I talked the other day about the way that old movies look “different” to us – not so much because of lighting and fillm stock, but because the very posture of the actors is informed by a different sensibility.
But what about the other way? Would a movie of today make any sense to an audience of the 1930s? Or have we all collectively been evolving in our shared understanding of the language of film to the point where we are now in a fundamentally different place?
For example, would an audience used to “It Happened One Night” or “A Day at the Races” be able to understand “Momento” or even “Die Hard”. Coud they make sense of the layers of post-modern irony, the unreliable narrator, the rapid shifts in viewpoint informed by years of music videos?
And are there landmark films that we can point to which added to this shift in vocabulary, films that, in particular, educated either audiences or filmmakers (who then went on to educate audiences).

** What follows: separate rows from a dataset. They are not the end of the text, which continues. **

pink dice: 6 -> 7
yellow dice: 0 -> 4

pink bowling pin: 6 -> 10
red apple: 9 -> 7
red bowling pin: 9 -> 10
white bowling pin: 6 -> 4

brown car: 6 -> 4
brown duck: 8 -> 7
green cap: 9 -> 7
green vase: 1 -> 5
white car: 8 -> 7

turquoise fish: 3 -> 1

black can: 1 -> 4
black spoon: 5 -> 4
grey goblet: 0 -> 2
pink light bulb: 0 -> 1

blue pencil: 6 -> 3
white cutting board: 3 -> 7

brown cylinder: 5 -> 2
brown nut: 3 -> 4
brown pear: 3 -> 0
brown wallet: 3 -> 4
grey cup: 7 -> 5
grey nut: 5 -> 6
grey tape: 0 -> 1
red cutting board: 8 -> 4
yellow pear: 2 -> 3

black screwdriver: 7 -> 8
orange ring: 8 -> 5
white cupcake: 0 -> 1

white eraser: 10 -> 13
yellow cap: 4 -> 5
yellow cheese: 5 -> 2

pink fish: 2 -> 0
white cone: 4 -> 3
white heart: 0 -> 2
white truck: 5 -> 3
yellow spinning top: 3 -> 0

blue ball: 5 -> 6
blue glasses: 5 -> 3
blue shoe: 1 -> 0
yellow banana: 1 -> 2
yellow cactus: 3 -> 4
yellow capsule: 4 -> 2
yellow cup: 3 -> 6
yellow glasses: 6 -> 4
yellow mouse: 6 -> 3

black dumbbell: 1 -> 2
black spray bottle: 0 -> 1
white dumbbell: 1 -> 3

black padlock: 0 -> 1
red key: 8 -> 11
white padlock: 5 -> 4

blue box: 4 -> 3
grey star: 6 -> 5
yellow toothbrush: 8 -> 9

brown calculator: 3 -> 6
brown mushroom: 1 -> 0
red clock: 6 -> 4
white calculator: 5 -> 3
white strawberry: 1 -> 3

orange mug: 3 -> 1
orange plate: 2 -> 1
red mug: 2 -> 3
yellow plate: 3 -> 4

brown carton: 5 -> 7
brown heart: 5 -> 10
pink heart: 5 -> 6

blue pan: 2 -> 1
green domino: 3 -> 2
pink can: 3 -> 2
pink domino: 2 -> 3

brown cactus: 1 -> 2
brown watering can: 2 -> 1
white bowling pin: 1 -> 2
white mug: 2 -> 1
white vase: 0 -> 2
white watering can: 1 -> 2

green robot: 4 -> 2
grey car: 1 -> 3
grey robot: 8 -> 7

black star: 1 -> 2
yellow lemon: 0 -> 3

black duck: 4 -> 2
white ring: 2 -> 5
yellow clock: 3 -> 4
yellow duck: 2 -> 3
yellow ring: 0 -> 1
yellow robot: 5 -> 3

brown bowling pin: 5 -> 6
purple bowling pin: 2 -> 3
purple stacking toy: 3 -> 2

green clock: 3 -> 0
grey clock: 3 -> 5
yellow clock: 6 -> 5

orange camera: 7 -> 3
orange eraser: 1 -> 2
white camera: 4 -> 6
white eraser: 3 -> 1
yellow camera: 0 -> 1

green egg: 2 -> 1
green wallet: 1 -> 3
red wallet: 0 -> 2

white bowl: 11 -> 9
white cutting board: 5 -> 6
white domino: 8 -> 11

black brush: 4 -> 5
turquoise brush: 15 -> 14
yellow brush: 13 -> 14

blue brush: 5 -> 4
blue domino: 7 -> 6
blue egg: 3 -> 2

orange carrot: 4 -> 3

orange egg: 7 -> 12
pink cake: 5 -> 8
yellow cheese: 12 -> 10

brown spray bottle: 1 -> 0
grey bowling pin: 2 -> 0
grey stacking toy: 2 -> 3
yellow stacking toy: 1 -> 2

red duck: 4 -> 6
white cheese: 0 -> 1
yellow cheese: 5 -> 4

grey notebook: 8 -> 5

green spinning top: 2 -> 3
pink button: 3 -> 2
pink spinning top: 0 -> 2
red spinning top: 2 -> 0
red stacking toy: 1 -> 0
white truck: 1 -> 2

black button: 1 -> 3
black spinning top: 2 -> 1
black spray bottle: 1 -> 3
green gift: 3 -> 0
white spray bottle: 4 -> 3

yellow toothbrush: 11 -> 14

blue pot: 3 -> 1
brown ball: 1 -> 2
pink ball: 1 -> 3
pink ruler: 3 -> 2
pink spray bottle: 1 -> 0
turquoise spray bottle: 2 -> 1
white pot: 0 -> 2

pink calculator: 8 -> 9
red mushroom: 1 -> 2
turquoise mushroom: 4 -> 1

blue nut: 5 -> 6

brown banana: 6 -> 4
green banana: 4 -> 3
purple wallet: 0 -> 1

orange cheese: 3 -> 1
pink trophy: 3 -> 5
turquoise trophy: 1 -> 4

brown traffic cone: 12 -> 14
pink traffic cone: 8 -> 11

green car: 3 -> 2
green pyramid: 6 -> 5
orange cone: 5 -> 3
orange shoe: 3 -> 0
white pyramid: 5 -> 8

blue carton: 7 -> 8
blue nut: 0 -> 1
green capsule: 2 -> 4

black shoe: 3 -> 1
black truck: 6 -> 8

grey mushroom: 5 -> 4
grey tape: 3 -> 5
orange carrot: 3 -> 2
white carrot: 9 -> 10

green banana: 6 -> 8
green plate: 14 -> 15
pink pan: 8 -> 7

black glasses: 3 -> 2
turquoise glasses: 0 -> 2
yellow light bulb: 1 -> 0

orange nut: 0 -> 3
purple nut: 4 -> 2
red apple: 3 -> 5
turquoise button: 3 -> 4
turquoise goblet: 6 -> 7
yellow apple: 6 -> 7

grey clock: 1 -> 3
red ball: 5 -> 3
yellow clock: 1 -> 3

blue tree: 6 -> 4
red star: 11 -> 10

Obvious candidates would be “Citizen Kane” or “Bonnie and Clyde”. But even George Roy Hill’s “Butch Cassidy and the Sundance Kid” arguably changed the way everybody looked at movies – the particular mix of reality and fantasy that is acceptable, and how we blend these together in our heads to accept the peculiar thing that is happening up there on the screen.
Would “Butch Cassidy” seem completely crazy to a Depression era audience? And how could we ever know?
Landmark films? I’d have to point to the flicker films done by Paul Sharits and others. They may look psychedelic but they definitely had an impact on the shift to MTV-style short cuts.
Check out the flux films (http://www.youtube.com/results?search_type=&search_query=paul+sharits&aq=f).
Seem artsy, but they were really quite authentically(naively?) searching for a cinema defined as a direct emotional experience as opposed to a narrative structure.
I reckon if they could follow the narrative gymnastics of Joyce or Proust they could understand it given time. Overall, cinematic language hasn’t changed all that much in the last 70 years. Chaplin’s films are as modern as ever!